Surcharges des véhicules poids lourds : Des amendes de 20.000 et 60.000 Fcfa par tonne pour les réfractaires

Les surcharges de véhicules poids lourds, qui sont à l’origine de la dégradation des routes, prendront fin à partir du 1er octobre 2016, date de l’application des dispositions du règlement 14 de l’Uemoa portant amendes Uemoa et délestage.

Dans la mise en œuvre de ce règlement, les amendes ont été revues à la hausse. Elles passent pour des surcharges de véhicules poids lourds nationaux, à 20.000 Fcfa la tonne, contre 4000 Fcfa précédemment, et à 60.000 Fcfa contre 11.000 , pour les poids lourds internationaux.

La délégation de la Confédération des syndicats des conducteurs routiers de l’Afrique de l’Ouest (Cscrao), conduite par Dosso Yénéka, délégué Cscrao-Côte d’Ivoire, a annoncé ces dispositions le dimanche 28 août 2016, a rapporté notre source.

Cette information a été diffusée dans le cadre du lancement de la campagne de sensibilisation et d'information des transporteurs routiers, qui s'est déroulée au grand parking de l’autoroute, à Yopougon Gesco. La cérémonie a mobilisé des conducteurs routiers des pays de l’hinterland, du Ghana et de la Côte d’Ivoire.

Le message a porté sur la nécessité pour les transporteurs de veiller au respect du poids indiqué lors du chargement des camions de marchandises qu’ils transportent.

Le faisant, ils contribuent à l'entretien des routes et à la réduction des charges de l’État et garantissent la sûreté des voyages. Dosso Yénéka s’est réjoui de la mobilisation des chauffeurs, vecteurs principaux de l’application des décisions communautaires relatives au transport routier.

Ce message a été également livré au parc de stationnement de gros camions de la zone industrielle de Yopougon.

Selon M. Dosso, cette sensibilisation va se poursuivre pendant le mois de septembre afin qu’à l’application des sanctions, personne ne prétexte d’un manque d’informations. Il a appelé les pays à appliquer de façon concomitante le règlement 14 de l’Uemoa pour relever les défis.

« La Côte d’Ivoire, plaque tournante du transport routier des pays de l’Uemoa, ne saurait être en retard dans l’application d’une décision communautaire alors que le Mali, pays de l’hinterland, avait déjà commencé. Il a dû mettre un frein à cause du retard de la Côte d’Ivoire », a rappelé M. Dosso.

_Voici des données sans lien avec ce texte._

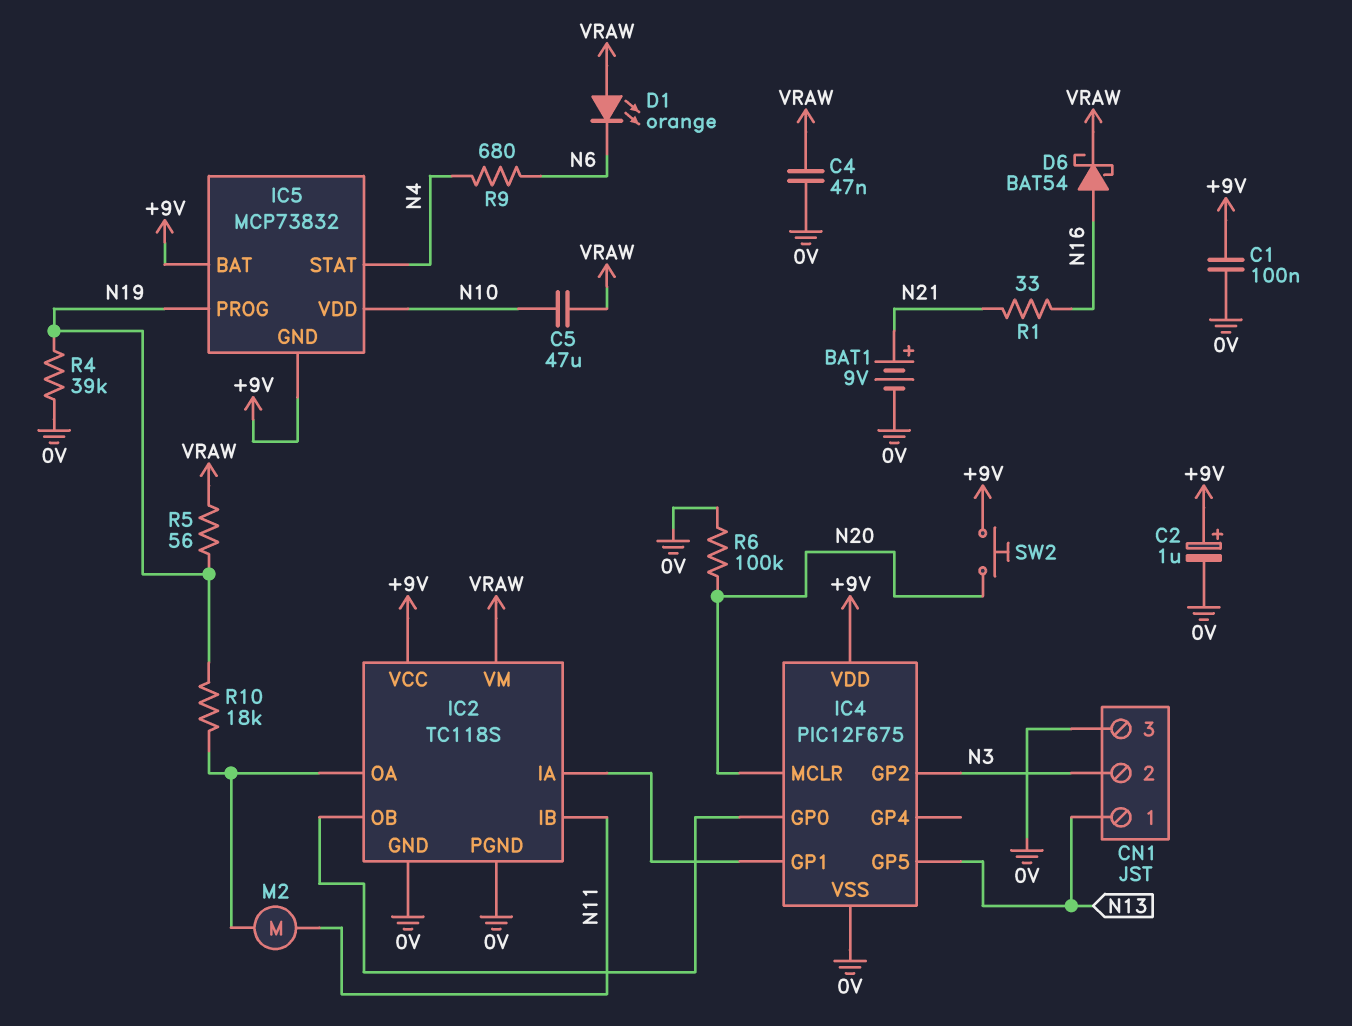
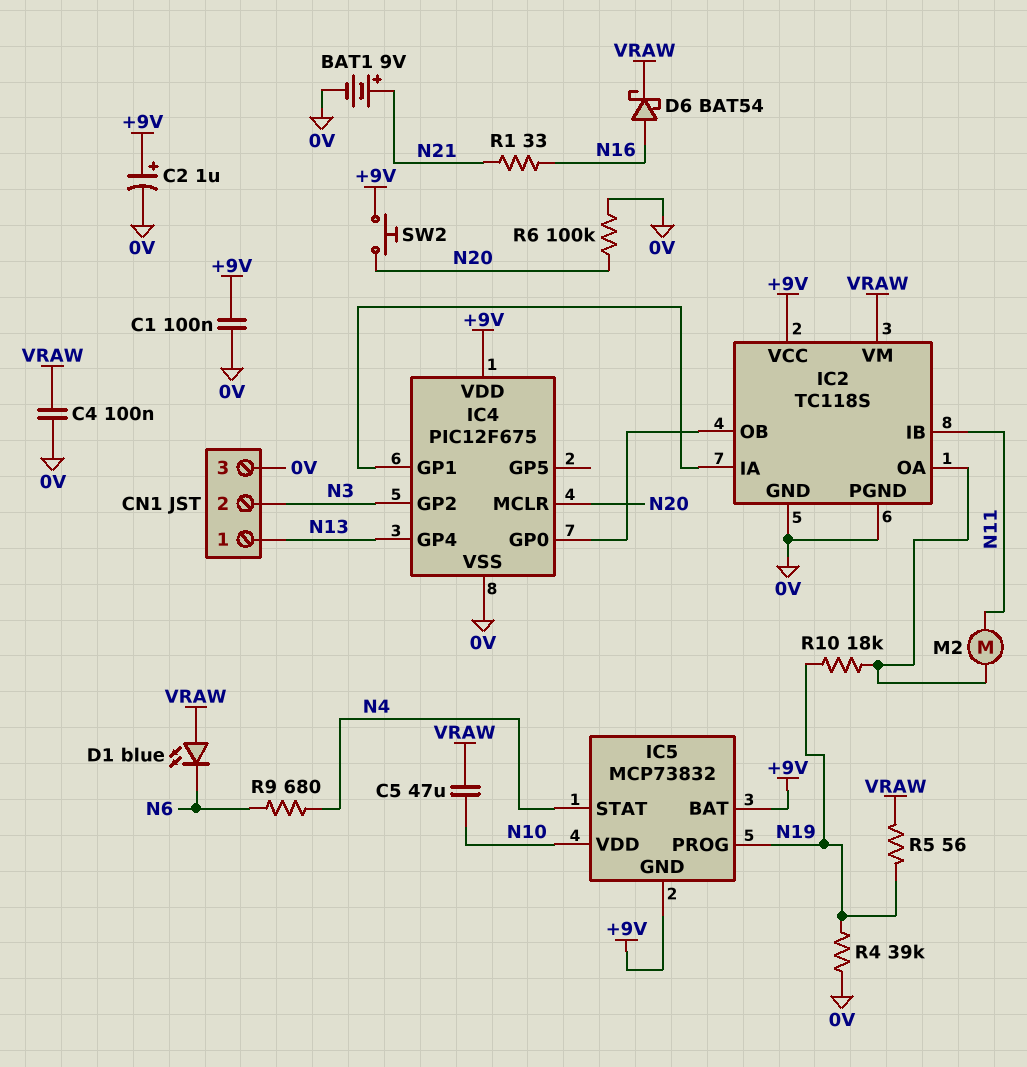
C4: 47nF (0V, VRAW) -> 100nF (0V, VRAW)
D1: LED orange (A VRAW, K N6) -> LED blue (A VRAW, K N6)
IC4 pin GP4: none -> N13
IC4 pin GP5: N13 -> none

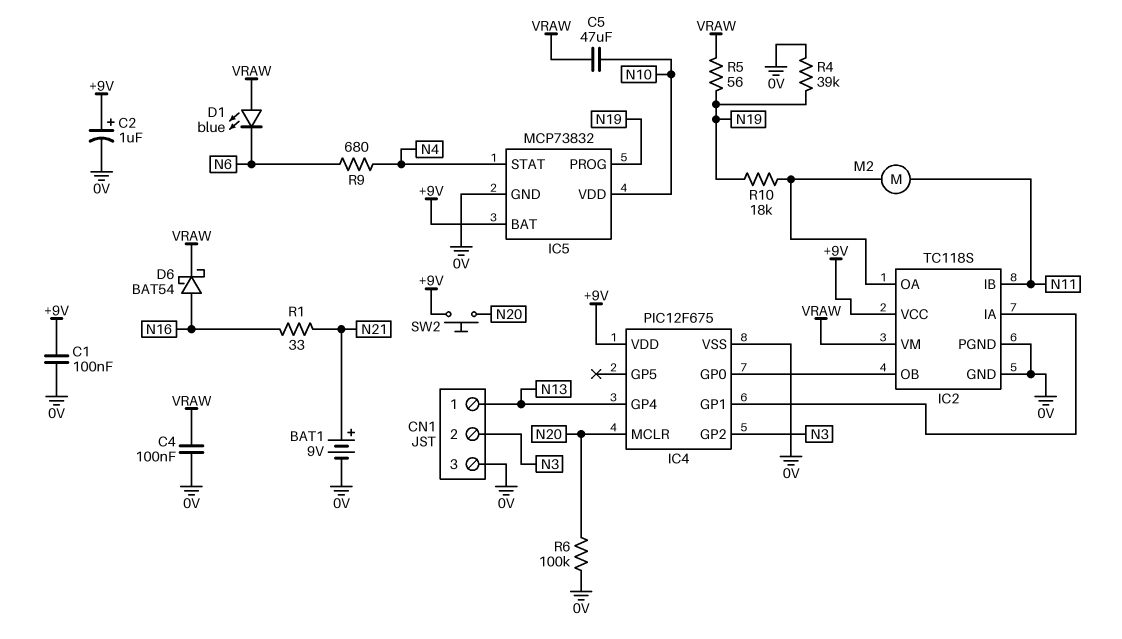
IC5 pin GND: +9V -> 0V

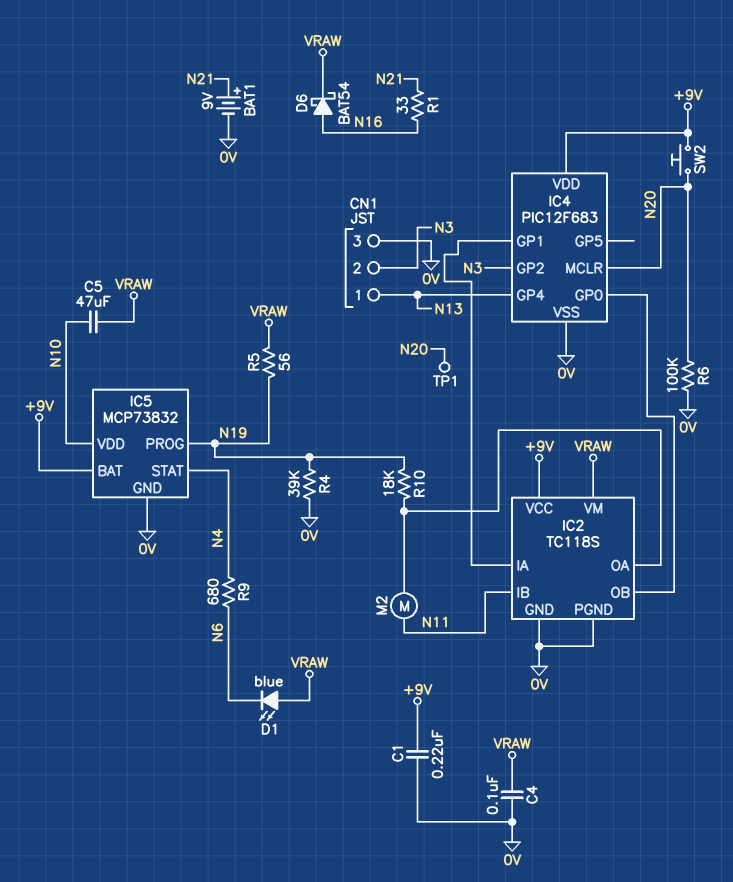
C1: 100nF (+9V, 0V) -> 220nF (+9V, 0V)
C2: 1uF (plus +9V, minus 0V) -> none
IC4: PIC12F675 -> PIC12F683
TP1: none -> test point (N20)

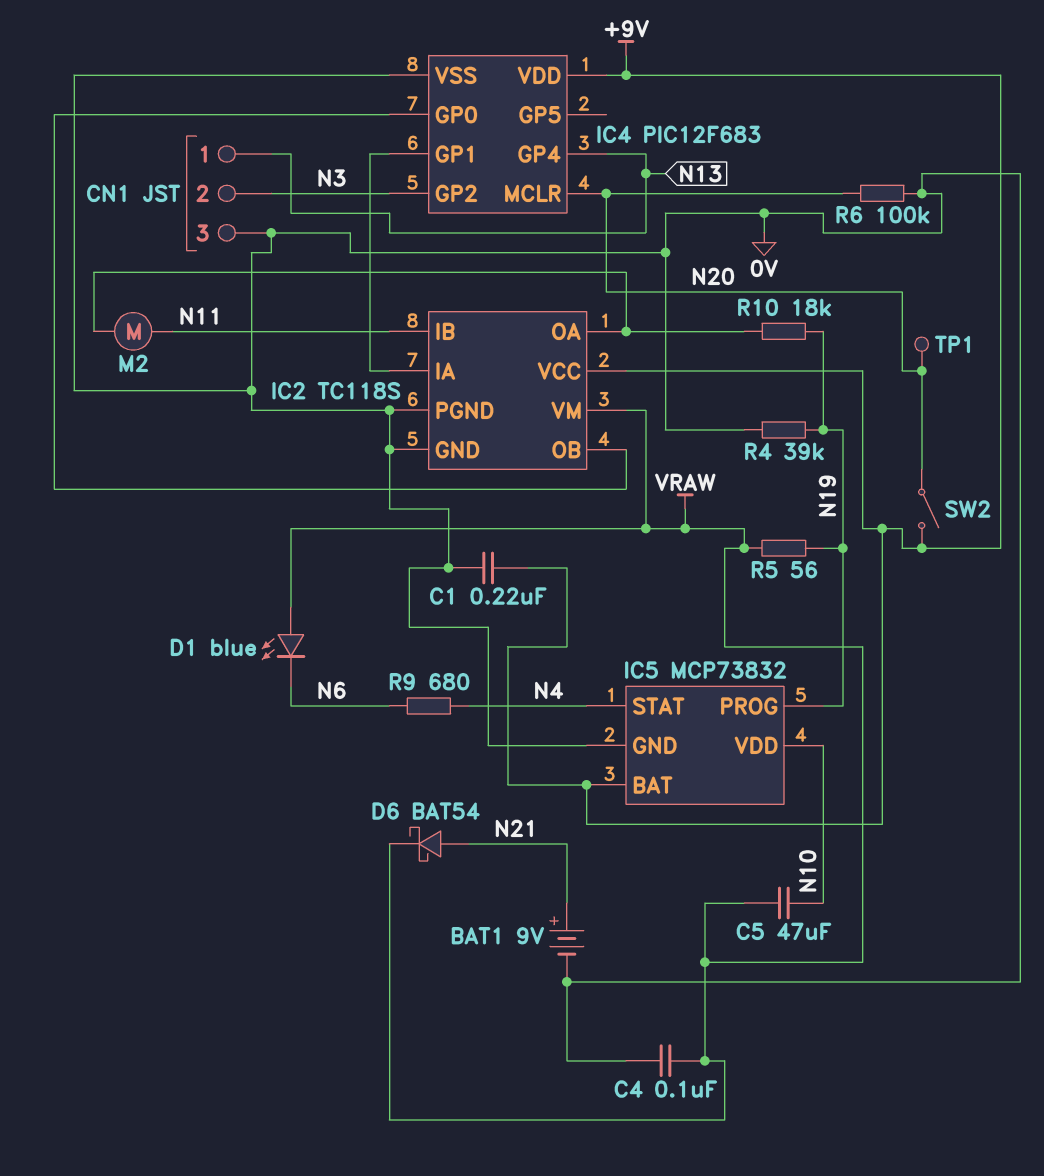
D6: schottky BAT54 (A N16, K VRAW) -> schottky BAT54 (A N21, K VRAW)
R1: 33 (N16, N21) -> none
SW2: button (+9V, N20) -> switch (+9V, N20)

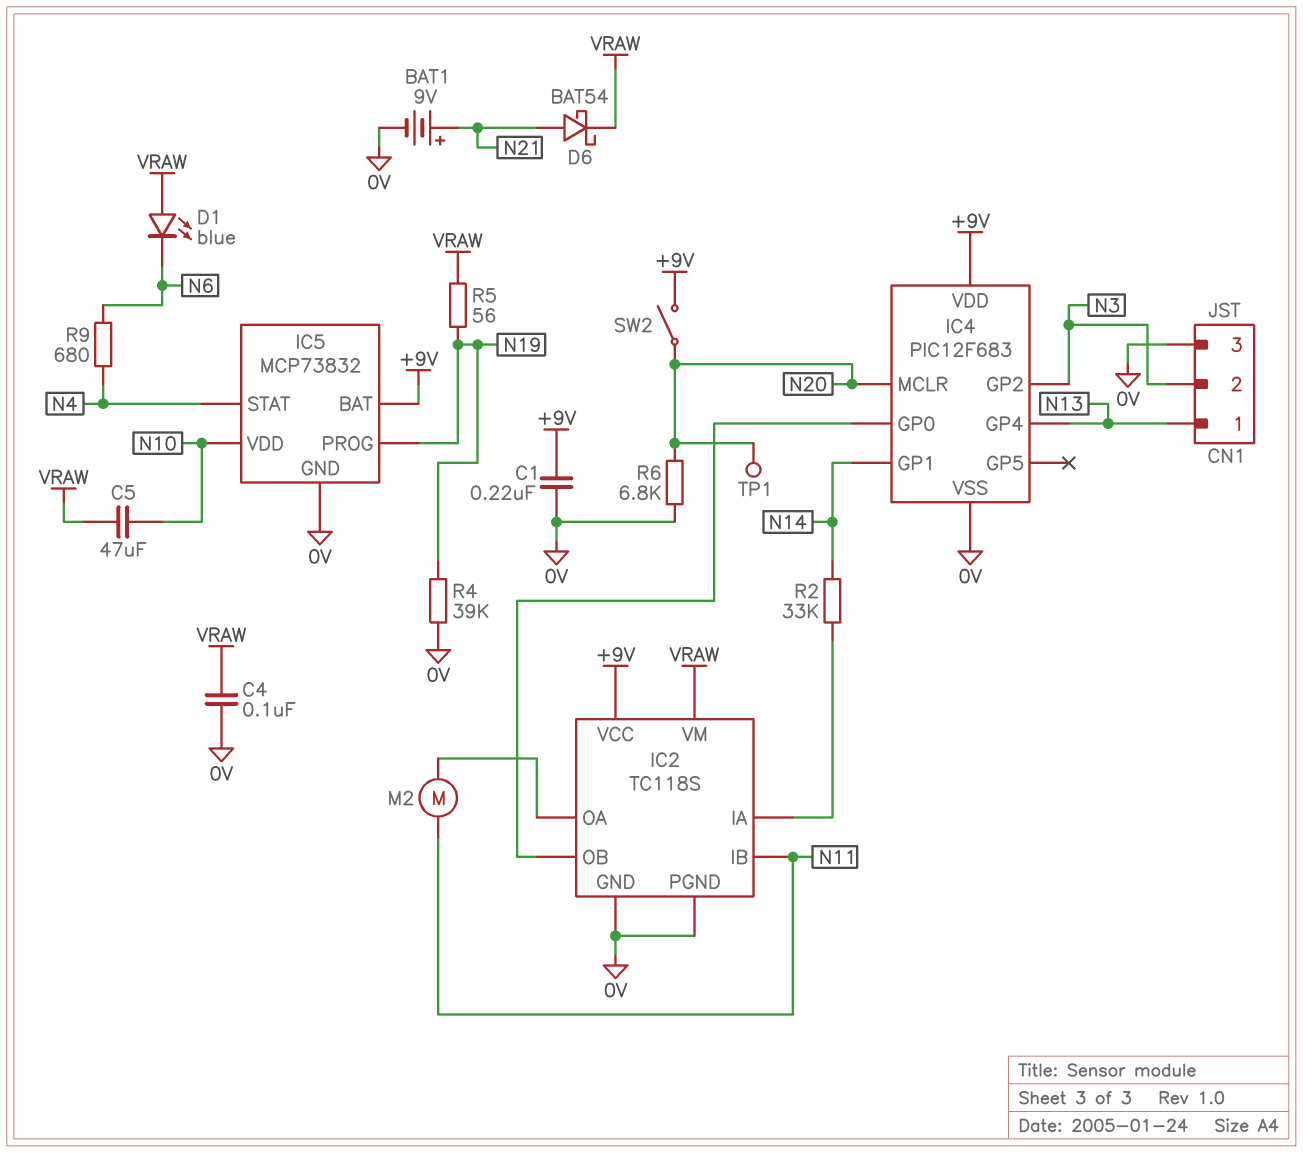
IC4 pin GP1: IC2/IA -> N14
R2: none -> 33k (IC2/IA, N14)
R6: 100k (0V, N20) -> 6.8k (0V, N20)
R10: 18k (IC2/OA, N19) -> none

Pour donner le ton, il a promis de transmettre aux routiers des différents pays de l’Uemoa que la Côte d’Ivoire appliquera effectivement le respect de la charge à l’essieu et que toute surcharge sera sanctionnée par le délestage et l’amende sera payée.

Les attentes des transporteurs

Les chauffeurs se sont réjouis de cette campagne de sensibilisation et d'information de la Cscrao sur l'application des dispositions du règlement 14 de l’Uemoa portant amendes Uemoa et délestage .

Toutefois, ils ont demandé à la délégation de ladite confédération syndicale de transmettre au gouvernement ivoirien leurs préoccupations, par la voix de Sanogo Lancina, chauffeur burkinabé. « Il faut augmenter le nombre des ponts-bascules de l’autoroute afin d’éviter les embouteillages et les pertes de temps. Car l’attente au contrôle est longue », a-t-il interpellé.

Aussi souhaite-t-il qu’un autre pont-bascule soit installé en complément du premier. Kaba Adama, chauffeur ivoirien, a demandé à la Cscrao de multiplier les campagnes de sensibilisation parce qu’une route en bon état participe de la santé et des meilleurs conditions de travail des chauffeurs. Dosso Yénéka a promis de transmettre au Fonds d’entretien routier (Fer) les préoccupations de ses camarades.